I have watched the community deal with ups and downs, fairs and celebrations, fires and bad roads. I have seen marvelous administrators (thank you Jay Hambly and Jim Barchek) and read delightful reporting (thank you Marianne Binetti and Dennis Box). (I have also seen the reverse, but we recover and move on.) My daughters fell in love with horses, which I cannot afford, but I guess it is safer than men, and my sons and I hiked miles and miles of Cascade trails.
Several things have impressed me over the years – from the way the businesses in town accept and promulgate bad grammar as if it were standard, to the selfless service that has enriched our community, our cohesiveness and our souls. Particularly the work of the Plateau Outreach Ministries brings a tear to my eye. I am grateful that I was able to help a little from time to time.
Gracias a mis amigos hispanos, por la conversación y la amistad.
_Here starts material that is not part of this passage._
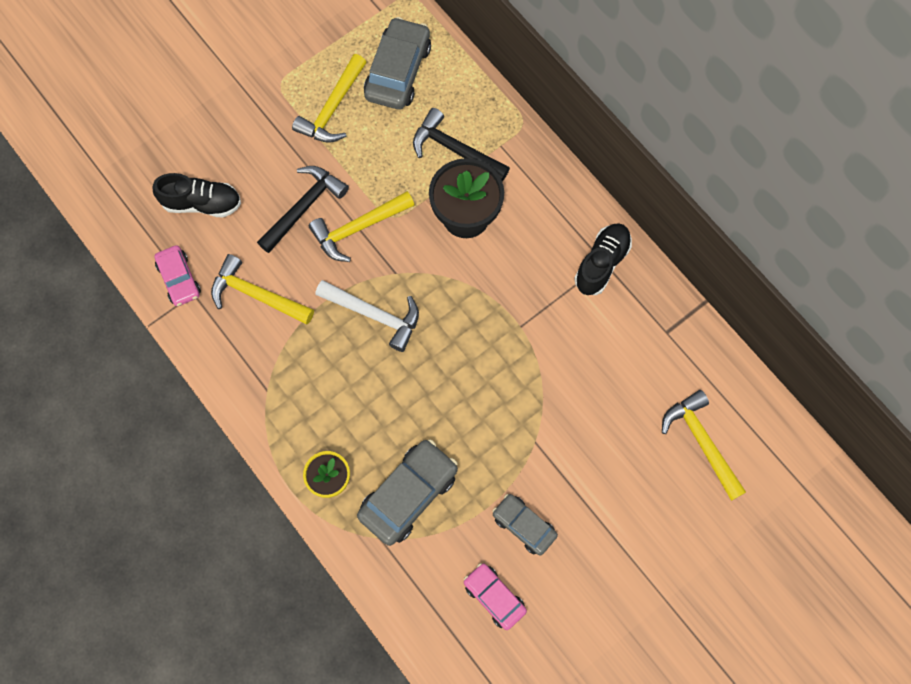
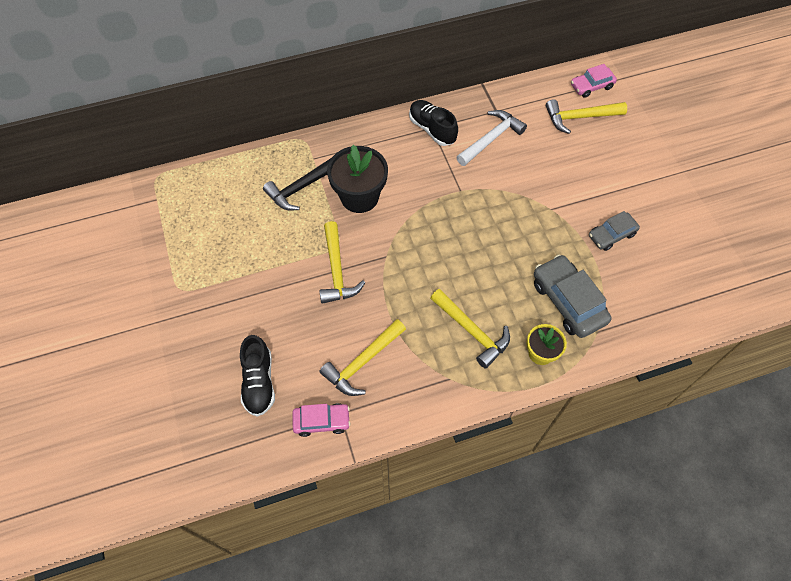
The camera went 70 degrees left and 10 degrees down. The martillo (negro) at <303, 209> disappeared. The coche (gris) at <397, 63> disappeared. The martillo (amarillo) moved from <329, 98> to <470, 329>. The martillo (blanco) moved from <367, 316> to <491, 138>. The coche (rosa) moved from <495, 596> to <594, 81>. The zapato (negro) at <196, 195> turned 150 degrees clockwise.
Thanks to the students in the alternative school who were so kind. Everywhere I have been I have felt appreciated and safe. Where else could I have lived and been on a first-name basis with my mayor (thanks John Wise) or my legislator (thanks Pam Roach)? Where else would an officer of the law have stopped me just to chat (thanks Steve Perry and Chuck Hauswirth). Where else would a store clerk say, “Just pay the difference next time,” knowing I would?
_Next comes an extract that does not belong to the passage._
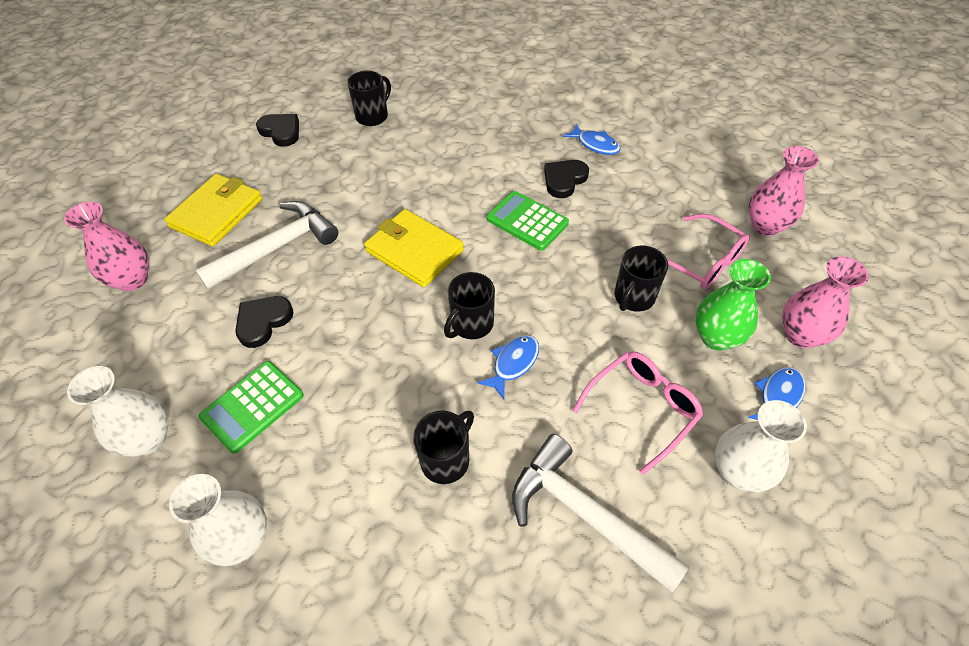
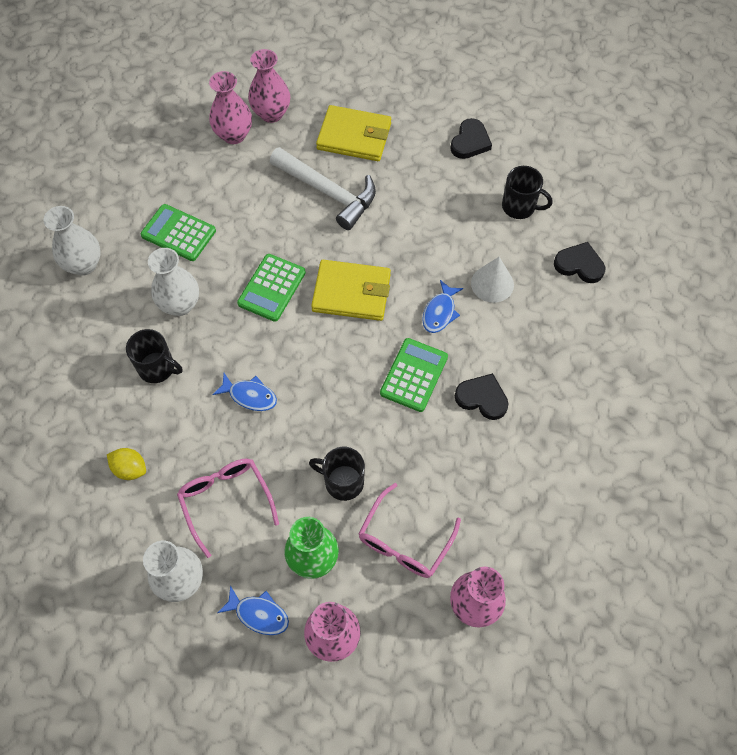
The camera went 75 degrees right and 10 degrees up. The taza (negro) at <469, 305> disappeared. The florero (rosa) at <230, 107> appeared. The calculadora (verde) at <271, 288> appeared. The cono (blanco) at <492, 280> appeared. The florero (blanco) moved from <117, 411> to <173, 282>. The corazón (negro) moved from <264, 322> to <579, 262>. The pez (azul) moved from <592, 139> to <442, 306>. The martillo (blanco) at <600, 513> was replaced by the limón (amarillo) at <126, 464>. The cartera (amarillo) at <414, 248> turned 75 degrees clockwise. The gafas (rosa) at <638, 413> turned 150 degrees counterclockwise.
All is not perfect yet. The trail between towns is not finished and riding a bike to work across the bridge is still dangerous. I will miss Ted’s editorials – always provocative, always dead center. I won’t miss the Enumclaw – that wind that removed one third of our roofs some years ago. I have never known another place where everyone, and I do mean every house, is alive with flowers in the spring. And it has been a real boon being able to walk everywhere, even to work when I felt ambitious.
Thank you everyone in Enumclaw, Buckley and environs. It is tough to leave now that the garden and the orchard are producing well and the house and yard are finished. But you may have noticed that you can walk around QFC these days and not recognize everyone. The town is getting too big. So it is time to move on. But you can still stay in touch with me. Pe Ell is not all that far away. God bless Enumclaw.